If meeting wines on Tinder seems dodgy, try a better way
Afew weeks ago I received a press release hyping the results of a tasting hosted by a local wine distributor and retailer. The “judges” were the company’s well-heeled clientele and the line-up had been selected from local wines selling for R1,000-R2,000 a bottle.
This must seem like a marriage made by Tinder, a perfect match of luxury-looking wines paired with a roomful of wealthy bidders — useful perhaps as dipstick research but valueless noise in the world of wine communication.
If you wanted to determine the attributes men seek in women and chose to conduct a survey at Hooters on a Friday night, you shouldn’t be surprised to find “large chest measurements” finishing high up on the list.
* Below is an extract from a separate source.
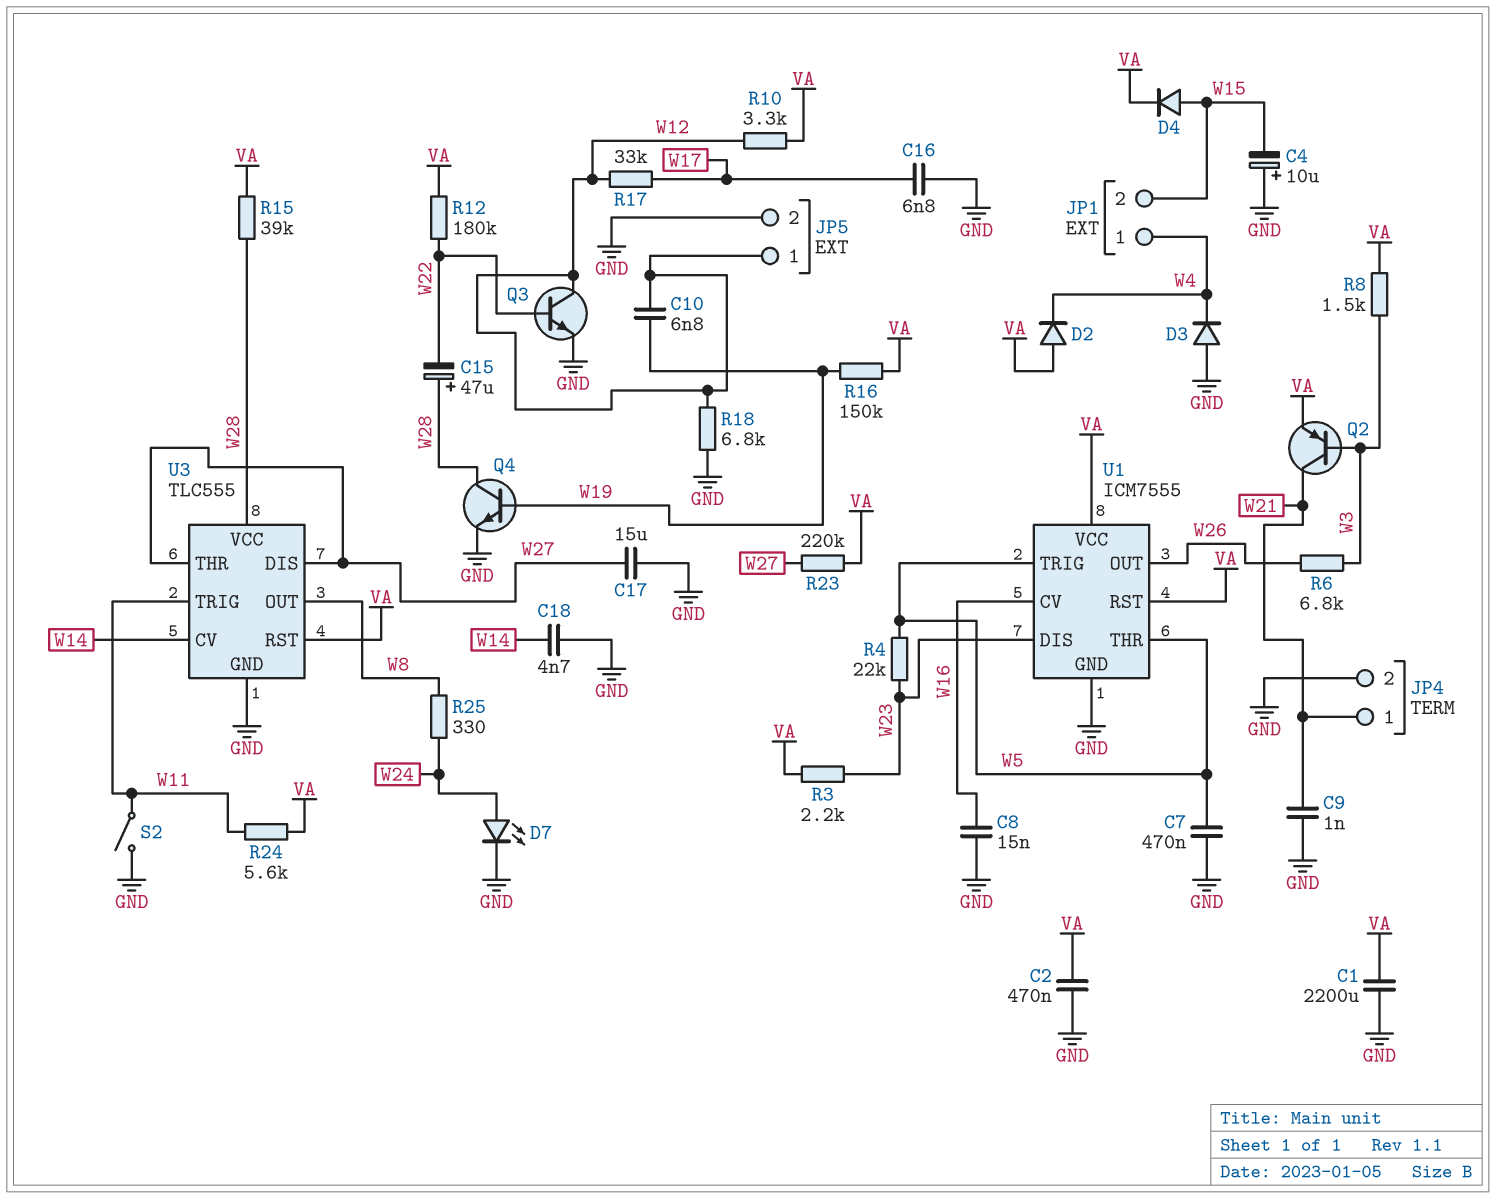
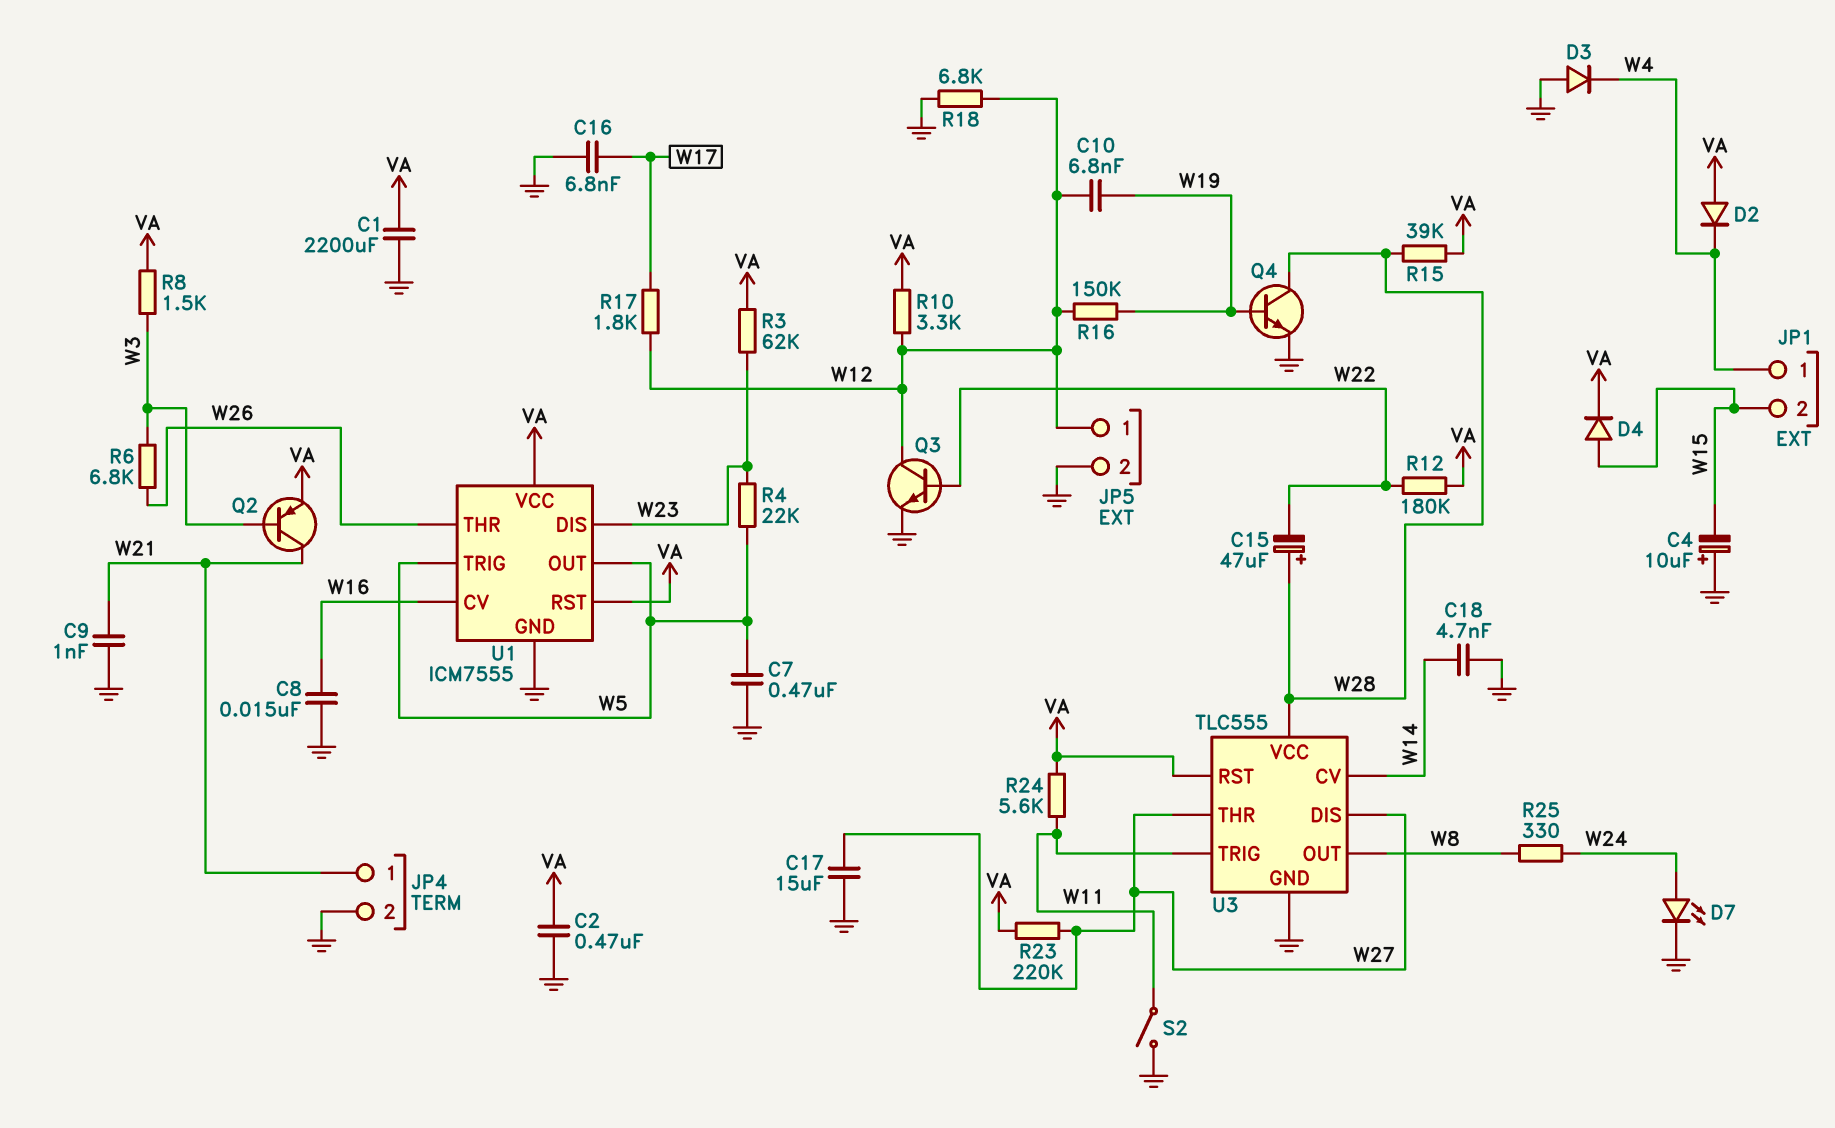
R3: 2.2k (VA, W23) -> 62k (VA, W23)
R16: 150k (VA, W19) -> 150k (W12, W19)
R17: 33k (W12, W17) -> 1.8k (W12, W17)
U1 pin OUT: W26 -> W5
U1 pin THR: W5 -> W26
You wouldn’t use this information in a marriage guidance practice.
Then there’s the question of the only entry criterion for the wines: all the submissions had to be on the market for at least R1,000 per bottle (and not more than R2,000 — “in order to keep the wines affordable”).
If bust size is used to determine employment prospects at Hooters, you don’t ask the candidate to submit dimensions using arbitrary and uncalibrated units of measure. Retail wine pricing is significantly more subjective than that.
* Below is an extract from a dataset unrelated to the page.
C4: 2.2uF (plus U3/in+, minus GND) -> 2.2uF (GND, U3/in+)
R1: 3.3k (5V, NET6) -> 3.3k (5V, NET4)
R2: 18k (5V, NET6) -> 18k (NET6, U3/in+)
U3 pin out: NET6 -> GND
Spending R1,000 for a bottle without an established trading history is likely to get you an overpriced wine whose primary appeal is the status it confers on whoever has the disposable income (and fragile ego) to buy and serve it.
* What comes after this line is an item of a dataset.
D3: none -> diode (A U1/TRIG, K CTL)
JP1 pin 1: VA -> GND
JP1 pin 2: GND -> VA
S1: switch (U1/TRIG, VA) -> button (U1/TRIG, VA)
There are other ways of attempting to determine wine quality and the recent release by the Cape Vintners Classification of its first set of results deserves thoughtful scrutiny. Producers entering wines for this benchmarking event were required to submit five vintages to a blind-tasting panel whose job was to confirm the consistency of quality across the spread of vintages.
There were other criteria. The five vintages had to be produced from the same designated sites — they had to reflect the potential of the terroir and the competence of the wine making. The wine had to be produced on a site where farming practices comply with the requirements of the Integrated Production of Wine legislation. The producer’s labour practices also had to be audited by an independent body and meet the specifications of the Ethical Trading Initiative. The cellar-door environment furthermore had to be consumer friendly.
The first public showing of the Cape Vintners Classification-certified producers contains a largely unsurprising list of players (22 at this stage, with eight more pending). Neil Ellis (pretty much the founder of the single-site concept in SA), Kanonkop, Simonsig, Tokara, Morgenster, Rust en Vrede, Vergelegen, Dewetshof, Waterford, Anthonij Rupert and Groot Constantia are all in the starting line-up.
I am, however, a little curious about some names I expected to see there but were absent. Didn’t they enter, or did their wines fail to make the cut? I had been a panellist in August 2017 at a blind tasting aimed at assessing the quality and aesthetic unity of the submissions, so I was curious to see what had emerged from the process.
At the launch event I tasted most of the wines. They confirm what we already know about the strengths of the established cellars (Dewetshof and chardonnay, Kanonkop and pinotage) as well as the fit between region and variety.
It wasn’t difficult to conclude that the Cape Vintners Classification methodology beats the wine industry equivalent of seeking a coherent judgment from a bunch of testosterone-charged teenagers, whose idea of a good time is happy hour at Hooters.
In a world where wine shop shelves are crammed with an endless display of wines, all bearing a confusing array of stickers purporting to offer a quality stamp of approval, the Cape Vintners Classification bottle seal delivers an assurance of some value.